Le foreste del patrimonio mondiale Unesco sono pozzi di carbonio sotto pressione (VIDEO)

Quantificati i benefici e i rischi climatici delle foreste Patrimonio dell'Umanità dell'Unesco

[28 Ottobre 2021]

Il rapporto “World Heritage forests: Carbon sinks under pressure”, appena pubblicato da Unesco, del World Resources Institute (WRI)  e  International union for conservation of nature (Iucn)i, fornisce la prima valutazione scientifica globale delle emissioni e del sequestro di gas serra da parte delle foreste Siti del patrimonio mondiale Unesco e rivela che «Nonostante la notevole quantità di carbonio immagazzinato e assorbito dalle foreste in tutta la rete del patrimonio mondiale dell’Unesco, i benefici climatici anche di alcune delle foreste più iconiche e protette del mondo sono sotto pressione a casa dell’utilizzo del suolo e dai cambiamenti climatici».
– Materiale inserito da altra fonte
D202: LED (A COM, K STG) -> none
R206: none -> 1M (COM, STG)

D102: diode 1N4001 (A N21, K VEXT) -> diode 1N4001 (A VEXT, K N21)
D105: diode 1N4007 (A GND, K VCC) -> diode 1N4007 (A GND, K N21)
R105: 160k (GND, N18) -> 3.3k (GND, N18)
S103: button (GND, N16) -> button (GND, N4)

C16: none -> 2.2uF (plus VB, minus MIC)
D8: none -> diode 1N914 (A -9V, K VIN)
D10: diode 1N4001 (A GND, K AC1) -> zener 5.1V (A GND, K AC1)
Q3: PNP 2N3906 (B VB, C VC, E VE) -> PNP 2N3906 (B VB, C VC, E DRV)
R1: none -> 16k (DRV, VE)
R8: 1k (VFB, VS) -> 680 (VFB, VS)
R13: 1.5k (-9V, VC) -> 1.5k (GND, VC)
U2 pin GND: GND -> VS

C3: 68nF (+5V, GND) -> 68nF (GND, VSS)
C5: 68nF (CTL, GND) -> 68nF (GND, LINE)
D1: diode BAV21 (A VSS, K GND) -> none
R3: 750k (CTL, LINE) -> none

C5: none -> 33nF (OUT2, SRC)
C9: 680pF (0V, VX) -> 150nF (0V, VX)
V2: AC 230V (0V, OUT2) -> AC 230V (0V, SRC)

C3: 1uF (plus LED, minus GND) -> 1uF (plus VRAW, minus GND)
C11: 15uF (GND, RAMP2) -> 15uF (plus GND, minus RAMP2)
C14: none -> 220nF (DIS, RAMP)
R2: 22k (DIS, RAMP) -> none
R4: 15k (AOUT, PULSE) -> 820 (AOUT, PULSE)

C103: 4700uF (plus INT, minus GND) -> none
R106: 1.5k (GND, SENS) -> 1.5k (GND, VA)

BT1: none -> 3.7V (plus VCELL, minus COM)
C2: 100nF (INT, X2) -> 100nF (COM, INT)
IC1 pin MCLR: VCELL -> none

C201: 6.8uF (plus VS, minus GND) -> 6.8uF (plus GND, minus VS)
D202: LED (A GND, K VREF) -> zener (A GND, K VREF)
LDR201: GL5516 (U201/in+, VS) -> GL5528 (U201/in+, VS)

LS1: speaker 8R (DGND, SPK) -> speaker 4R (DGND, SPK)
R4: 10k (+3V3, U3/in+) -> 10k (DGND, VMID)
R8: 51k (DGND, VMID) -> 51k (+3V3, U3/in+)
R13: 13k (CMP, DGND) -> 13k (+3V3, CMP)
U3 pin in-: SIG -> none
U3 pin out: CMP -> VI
Gli autori dello studio –  Tales Carvalho Resende (Unesco), David Gibbs e Nancy Harris (WRI), Elena Osipova (Iucn) . evidenziano che «Negli ultimi 20 anni, i siti Patrimonio dell’Umanità hanno perso 3,5 milioni di ettari di foresta (un’area più grande del Belgio) e le foreste di 10 siti Patrimonio dell’Umanità hanno emesso più carbonio di quanto ne hanno assorbito. La continua dipendenza dai pozzi di assorbimento e dallo stoccaggio del carbonio di queste foreste dipende da una migliore protezione delle foreste».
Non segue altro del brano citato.